Mobile tariffs are in a continual state of change, as providers reshape and repackage mobile offers, says Strategy Analytics

By Zenobia Hegde

Mobile tariffs are in a continual state of change, as providers reshape and repackage mobile offers. Coupled with the sheer breadth and depth of information that these offers create, service providers, regulators and consumers struggle to compare, rank or benchmark different propositions and average price points.

The Teligen division of Strategy Analytics has been tracking this pricing minefield globally for over twenty years, within its OECD Mobile Voice Price Benchmarking Service. The quarterly-updated Excel-based system incorporates the internationally acknowledged OECD methodology, and is based on the top two providers across 36 countries.

In an extension to this already comprehensive coverage, it has now launched a premium version of the service, which includes additional providers in five European markets; France, Germany, Italy, Spain and the UK, as well as in the US, to cover providers with at least 80% combined market share (typically 4-6 providers per country).

Analysis of the extended coverage within these six markets shows that for a user making 100 calls a month (just over 180 minutes), sending 140 text messages, and using 2GB data can save, on average, over USD PPP 200 a year, depending on choice of provider.

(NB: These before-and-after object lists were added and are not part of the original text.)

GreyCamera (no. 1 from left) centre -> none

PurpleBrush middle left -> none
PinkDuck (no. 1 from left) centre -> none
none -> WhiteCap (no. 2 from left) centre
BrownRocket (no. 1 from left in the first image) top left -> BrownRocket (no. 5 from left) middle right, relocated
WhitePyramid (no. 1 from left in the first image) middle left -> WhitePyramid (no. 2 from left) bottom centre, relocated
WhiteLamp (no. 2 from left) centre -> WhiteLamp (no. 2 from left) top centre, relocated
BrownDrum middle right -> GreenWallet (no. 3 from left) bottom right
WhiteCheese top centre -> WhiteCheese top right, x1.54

The graph below shows how costs in these extended markets compare for this basket.

Source: OECD Mobile Voice Premium Service, November 2017 (custom country & provider selection)

“Italian provider Tre is an example of where major cost savings can be found. It is currently offering an incredibly competitive tariff – ALL-IN Start, which gives users 500 minutes, 500 texts and 5GB of data a month for €5, with a six month promotional offer of 4G LTE speed at no extra cost (thereafter €1 per month). Without the 4G option, this works out at just under USD PPP 80 per year.

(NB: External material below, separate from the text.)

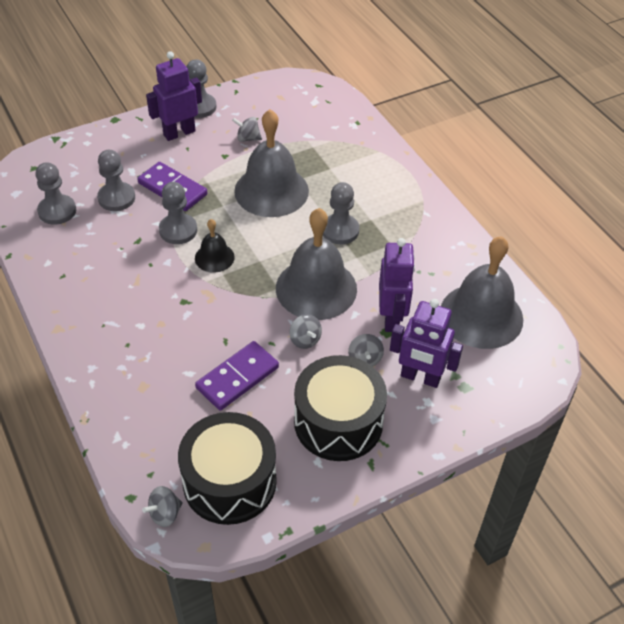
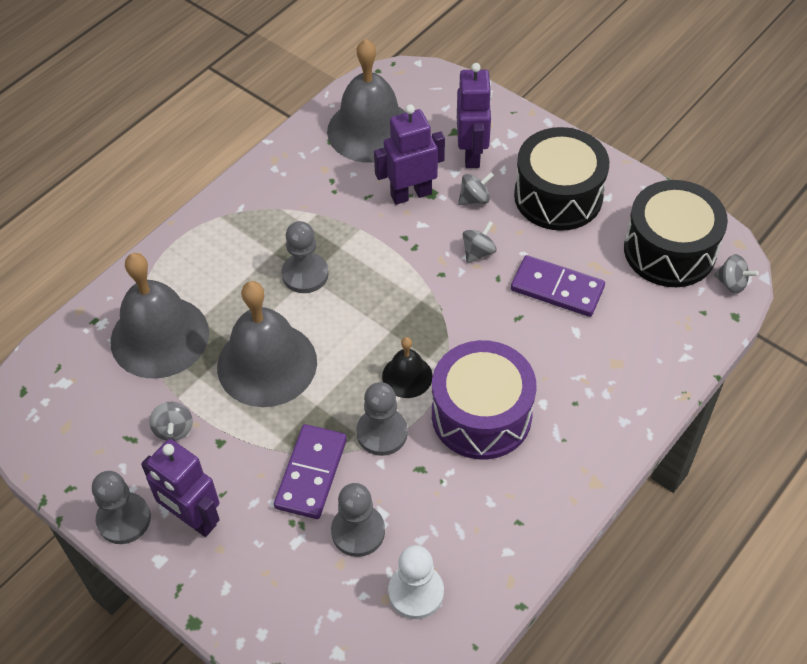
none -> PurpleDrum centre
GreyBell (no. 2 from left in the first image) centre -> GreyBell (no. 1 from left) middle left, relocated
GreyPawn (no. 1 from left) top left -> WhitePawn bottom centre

This is half the cost of the cheapest offer from WIND, which merged with Tre in 2016, and over 75% cheaper than its closest priced competitor, TIM. Of course, it is important to look at the specifics of each offer and consider it in the context of the specific usage profile, but in any event, this represents a significant cost saving” stated Josie Sephton, director of Strategy Analytics’ Price Benchmarking division, Teligen.

According to Angela Toal, senior tariff analyst with Teligen “while the Italian example is especially dramatic, large differences in costs can be found in other countries. The new Premium service gives access to much more in-depth coverage of providers in selected markets, allowing for a much greater insight into what the key competitors are really up to”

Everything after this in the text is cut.